L'aubépine, arbuste aux épines acérées, forme de très efficaces haies défensives. Son bois dur et de teinte rougeâtre convient à la fabrication de manches d'outils tournés. Les boulangers d'antan chauffaient leur four avec des fagots d'aubépine. Les oiseaux l'apprécient aussi, elle leur procure un abri où ils peuvent nidifier sans crainte des prédateurs et les cenelles leur donnent les vitamines indispensables pour affronter les rigueurs de l'hiver.
On a utilisé l'aubépine également comme porte-greffe en particulier pour les trop rares néfliers, le résultat saisissant de ce mariage donne des arbres trapus dont les branches s'entremêlent dans tous les sens et que l'on appelle chimères par comparaison avec les êtres fabuleux de la mythologie.
Mais les qualités de l'aubépine ne s'arrêtent pas là, dès le premier siècle de notre ère, le médecin grec Dioscoride mit en évidence ses vertus thérapeutiques. Celles-ci furent vérifiées scientifiquement en Amérique à la fin du siècle dernier. Fleur, fruit et écorce sont tonicardiaques, astringents, diurétiques et sédatifs. Les parties utilisées sont les fleurs séchées, les fruits frais ou séchés et l'écorce réduite en poudre. Une tisane de fleurs prise pendant une semaine régule l'activité cardiaque, diminue la tension et combat l'insomnie. Une décoction de cénelle produit les mêmes effets et lutte de plus contre les maux de gorge. L'infusion de fruits séchés stoppe les diarrhées. Ces propriétés sont exploitées tant en médecine conventionnelle qu'en médecine homéopathique sous forme de teinture, d'extrait fluide ou de comprimé.
De plus, il faut savoir que la cénelle contient du carotène, des vitamines B et C. Beaucoup de potassium, du phosphore, du calcium, de l'aluminium et de la pectine, matière gélifiante. On peut d'ailleurs en faire de la marmelade ou de la gelée. Dans un livre des plantes daté de 1831, on précise que les cenelles peuvent être utilisées pour fabriquer du pain, des galettes, les graines rôties peuvent servir de substitut au café et les feuilles de substitut au tabac. Les jeunes feuilles peuvent également être consommées en salade.

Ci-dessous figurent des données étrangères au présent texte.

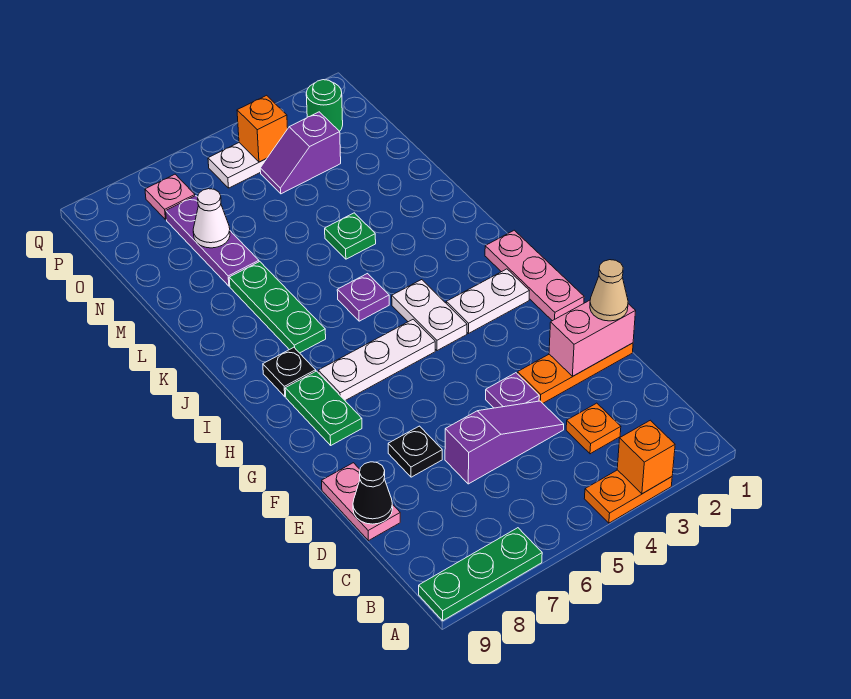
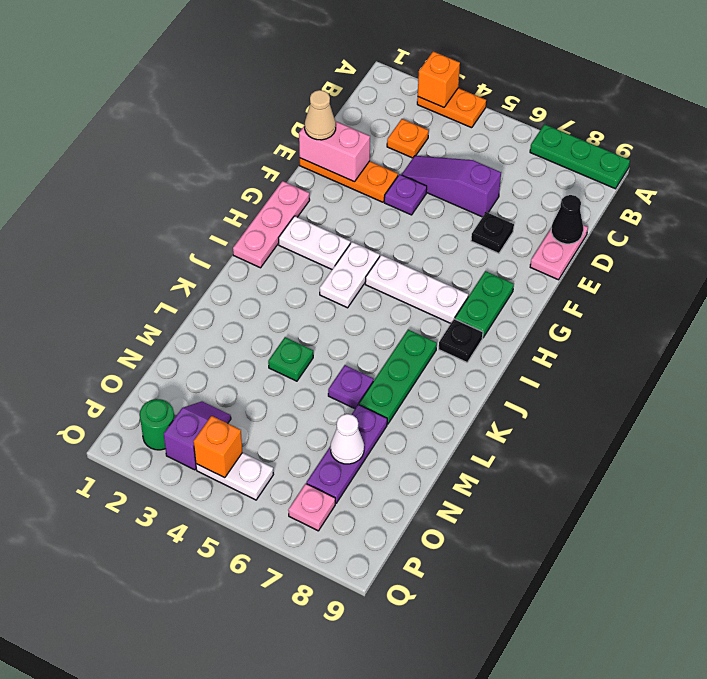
purple plate J5 level 1 -> purple plate L6 level 1
purple slope O3:O4 level 1 top 3 -> purple slope O3:P3 level 1 top P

Mais les vertus de l'aubépine ne sont pas que médicinales. Pour le peuple celte, il s'agissait d'un arbre sacré dont la destruction présageait une catastrophe imminente pour son auteur. L'aubépine aurait le pouvoir d'éloigner la foudre, on peut s'y abriter en cas d'orage. Pour la chrétienté, l'aubépine est tout un symbole, en effet les fleurs blanches aux étamines rouges représentent la vierge Marie (blancheur immaculée, gouttes de sang). C'est pourquoi le mois de mai où l'aubépine est en fleur est aussi le mois dédié à Marie. De plus, la couronne d'épine du Christ serait constituée d'un rameau d'aubépine. L'aubépine est enfin symbole de bonheur, de prospérité et de fidélité conjugale. Le chevalier avant de partir en croisade offrait à sa mie un bouquet d'aubépine signifiant qu'il lui resterait fidèle durant son absence. Mais hélas, une malédiction s'est abattue sur le joyau de nos haies flamandes, sensible au feu bactérien, maladie qui peut se transmettre aux pommiers, l'aubépine a subi de très nombreux arrachages pour limiter la contamination.